After more than three years, White House Press Secretary Carney’s term as press secretary ends COB today. How you rate him as press secretary depends on your perspective.
If you are a partisan Obama supporter, then Carney did a pretty good job. He made few mistakes, aggressively and eloquently promoted the president’s agenda, and largely kept a lid on serious investigative reporting with respect to the Obama administration.
The extent of his contribution to this latter achievement is unclear. The press corps is naturally in Obama’s pocket, and with journalism stretched thin and people who might have been doing investigative reports forced to throw any junk they can find onto websites and otherwise multimedia themselves to exhaustion, the press itself holds probably the lion’s share of the fault.
Carney’s contribution was to run an operation that routinely bullied reporters with the angriest, foulest language you can imagine in an effort to squash honest journalism that might be even mildly critical of the president. Reporters like to pretend this tactic doesn’t affect them, but I think it works. For many of them, it’s easier not to deal with the nastiness.
Which brings us to Carney’s failures – surprising and disappointing in someone who devoted most of his professional career to supposedly serving the cause of free speech.

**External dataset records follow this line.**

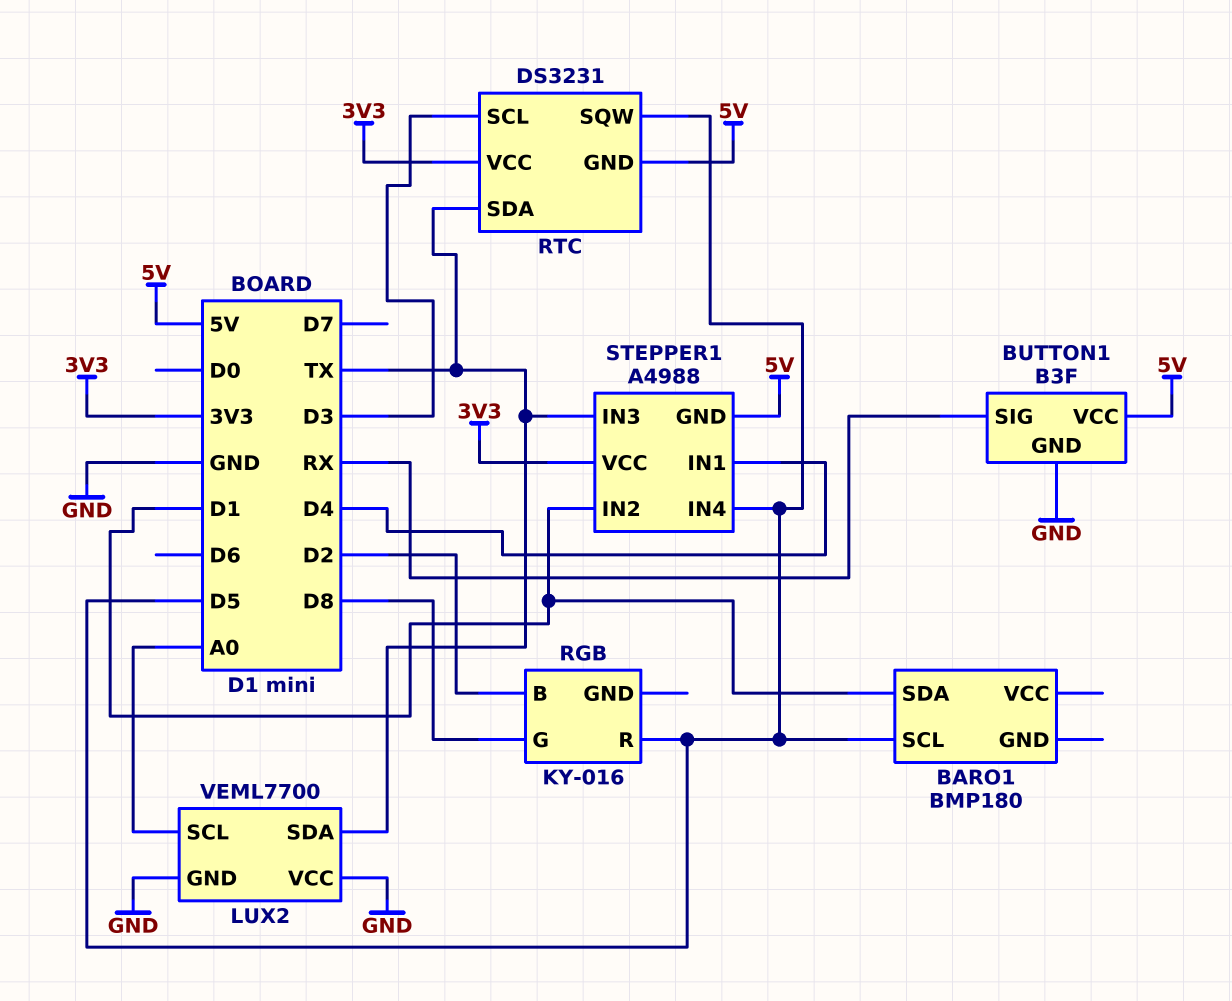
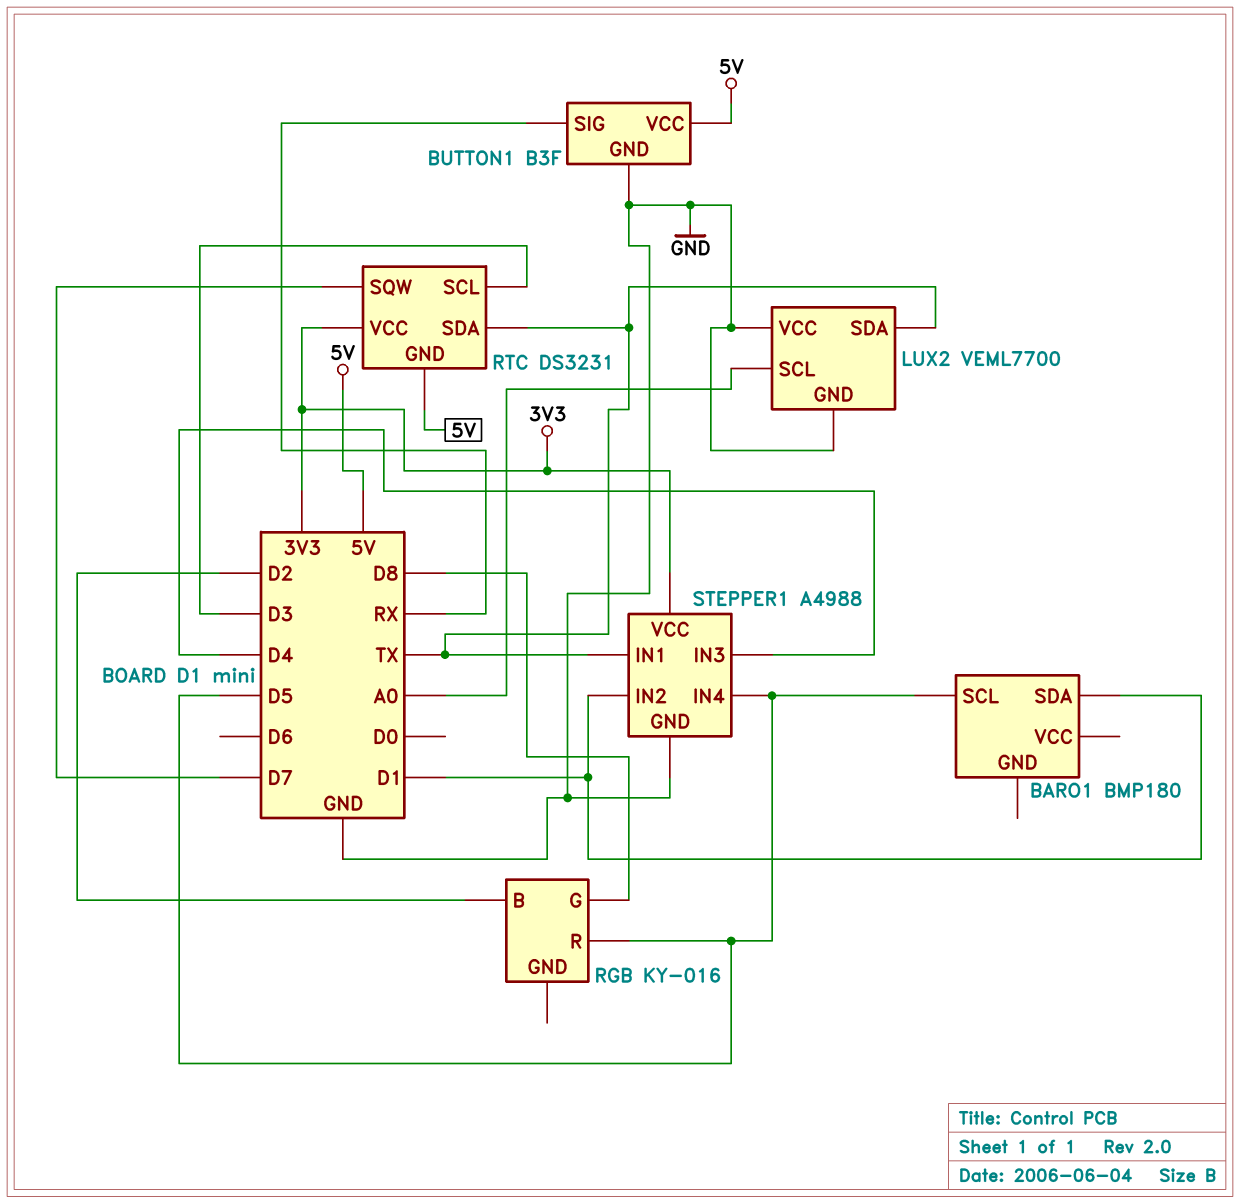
RTC pin SQW: D5 -> D7
STEPPER1 pin GND: 5V -> GND
STEPPER1 pin IN1: D4 -> TX
STEPPER1 pin IN3: TX -> D4

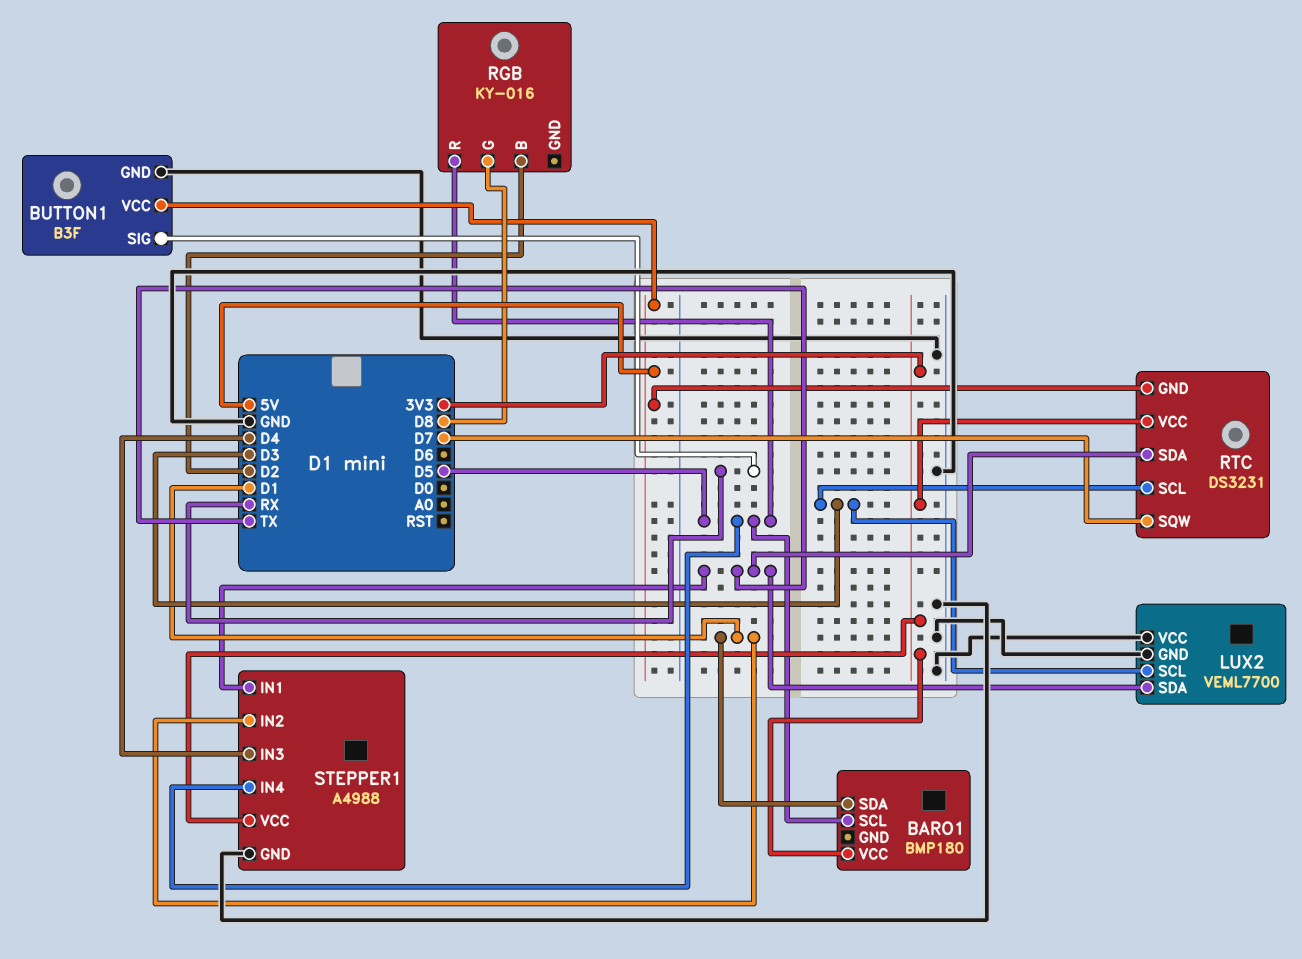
BARO1 pin VCC: none -> 3V3
LUX2 pin SCL: A0 -> D3

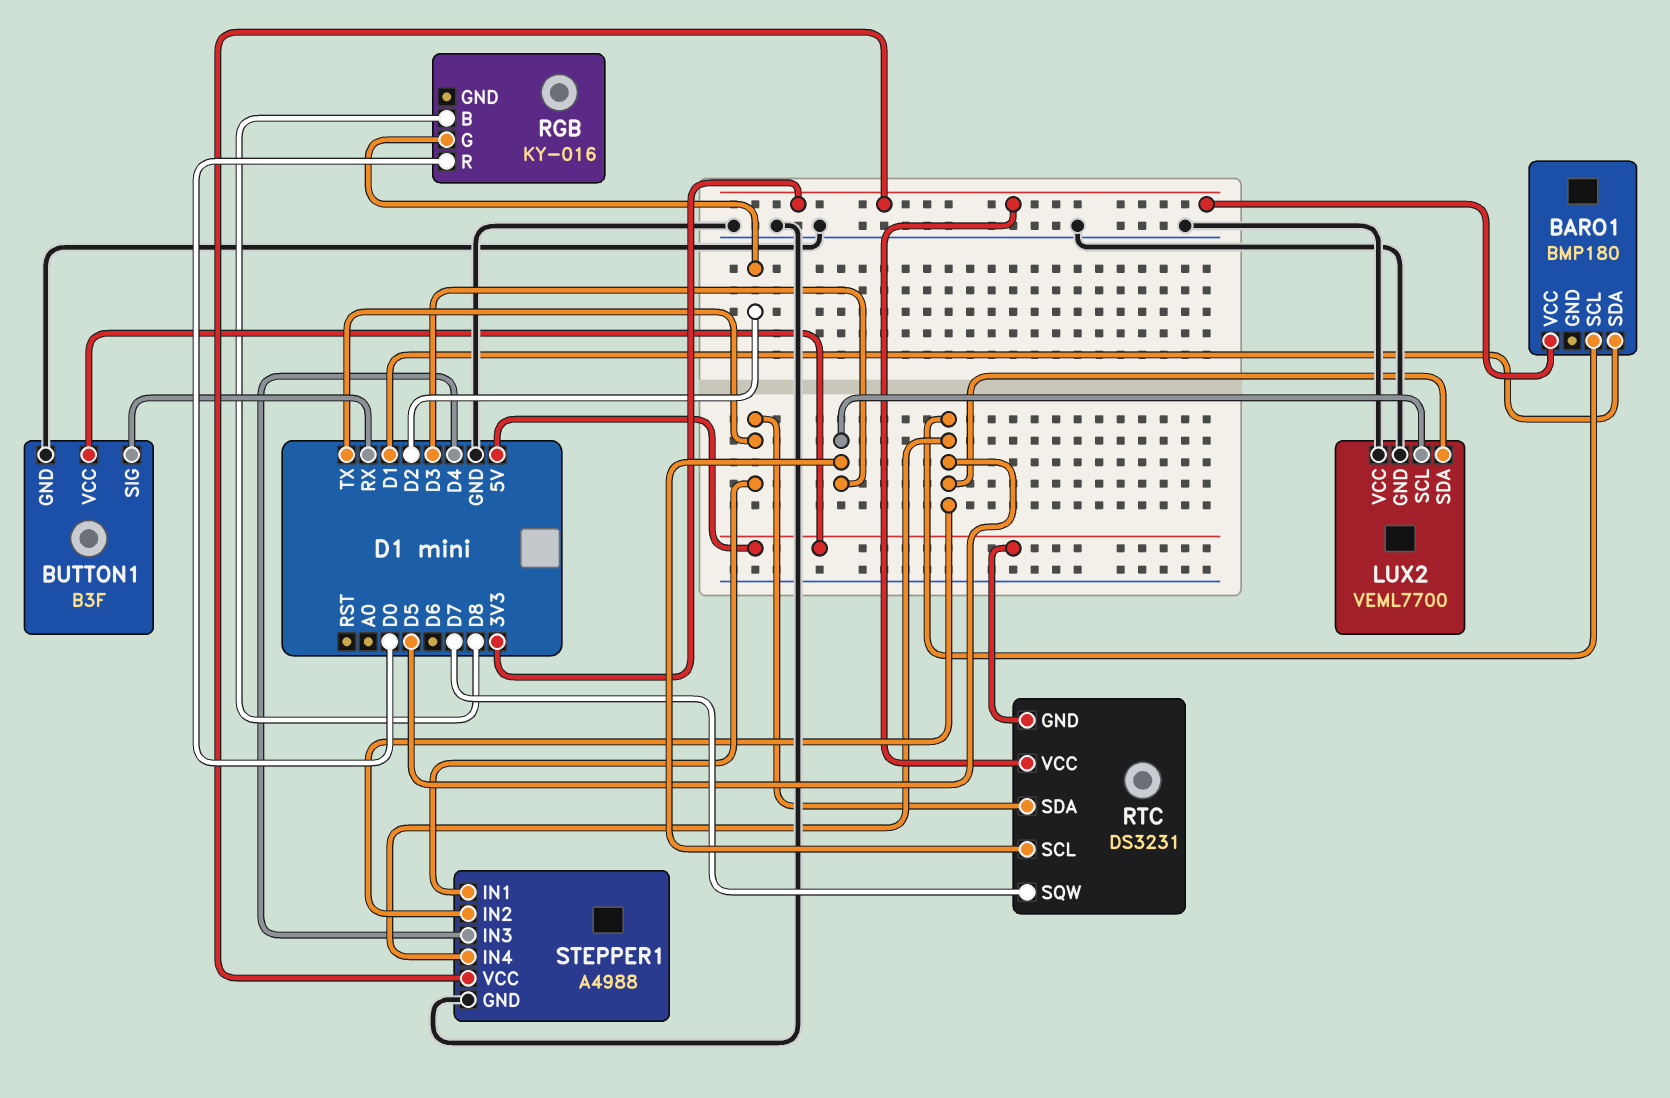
LUX2 pin SDA: TX -> D5
RGB pin B: D2 -> D8
RGB pin G: D8 -> D2
RGB pin R: D5 -> D0
STEPPER1 pin IN2: D1 -> D5

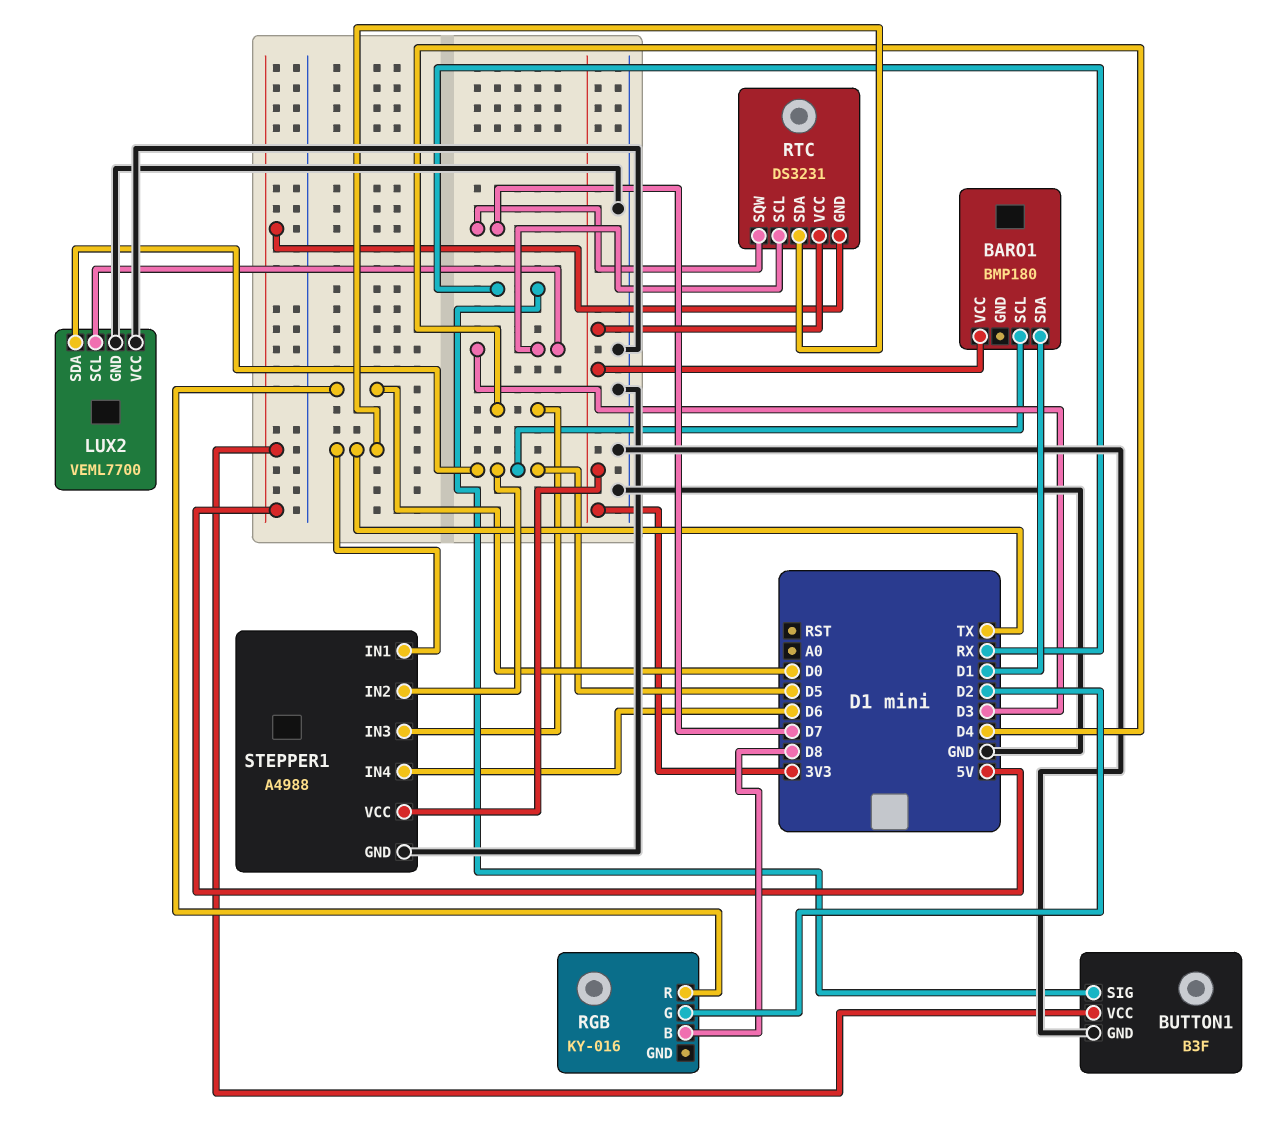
STEPPER1 pin IN4: D5 -> D6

By attacking reporters, Carney acted to suppress speech. He did this in service of what he believes is a greater cause – Obama and Obama’s leftist ideology, which Carney sincerely subscribes to.
The evil twin of Carney’s attacks on free inquiry was the failure under his stewardship of the administration to provide the public with the openness Obama had promised. Rather, there was less “transparency” under this White House than any other. Much of this was not Carney’s doing, though he at the very least either abetted or acquiesced in it.
Under this White House, Freedom of Information requests were stymied, whistle blowers and leakers were assailed like perhaps never before, and journalists were targeted as part of criminal investigations.
Information that should have been revealed – for example, data on Obamacare registrations – was withheld from the public. Presidential press conferences were far too rare. The White House used its own photographer to “cover” the president. And worst of all, the American public was repeatedly and egregiously lied to.
Carney’s own specialty was to cling unfailingly to his limited talking points during briefings while sounding like he was doling out much more information than he was.
But unless he is the most cynical man in Washington – wouldn’t rule it out – I have to say that I am impressed that Carney is at least a true believer in what he is doing. If he was fooling us, he wouldn’t have spent so long as press secretary. It’s a grinding job and the temptation to leave and make a lot of money – not to mention see your children – is great.
Reporters tend to be, even more than they are liberals, skeptics and even cynics, and Carney obviously during his time as reporter hid a passion for liberalism. I like it when people stand for something, even if they stand for something I disagree with. So I’ll give him that.
Relations with the press are not good, though, and Obama at this point, while not subject to the probing he deserves, is getting coverage that is worse than it might be. Incoming White House Press Secretary Josh Earnest is temperamentally different than Carney and has always had good relations with many reporters. We’ll see if NutraSweet works better than Saccharin.
Carney arrived at the Colbert Report Thursday night to begin promoting Jay Carney, The Former Press Secretary, Inc. I think he could have waited until after he was off the taxpayers dime to do that, but, whatever.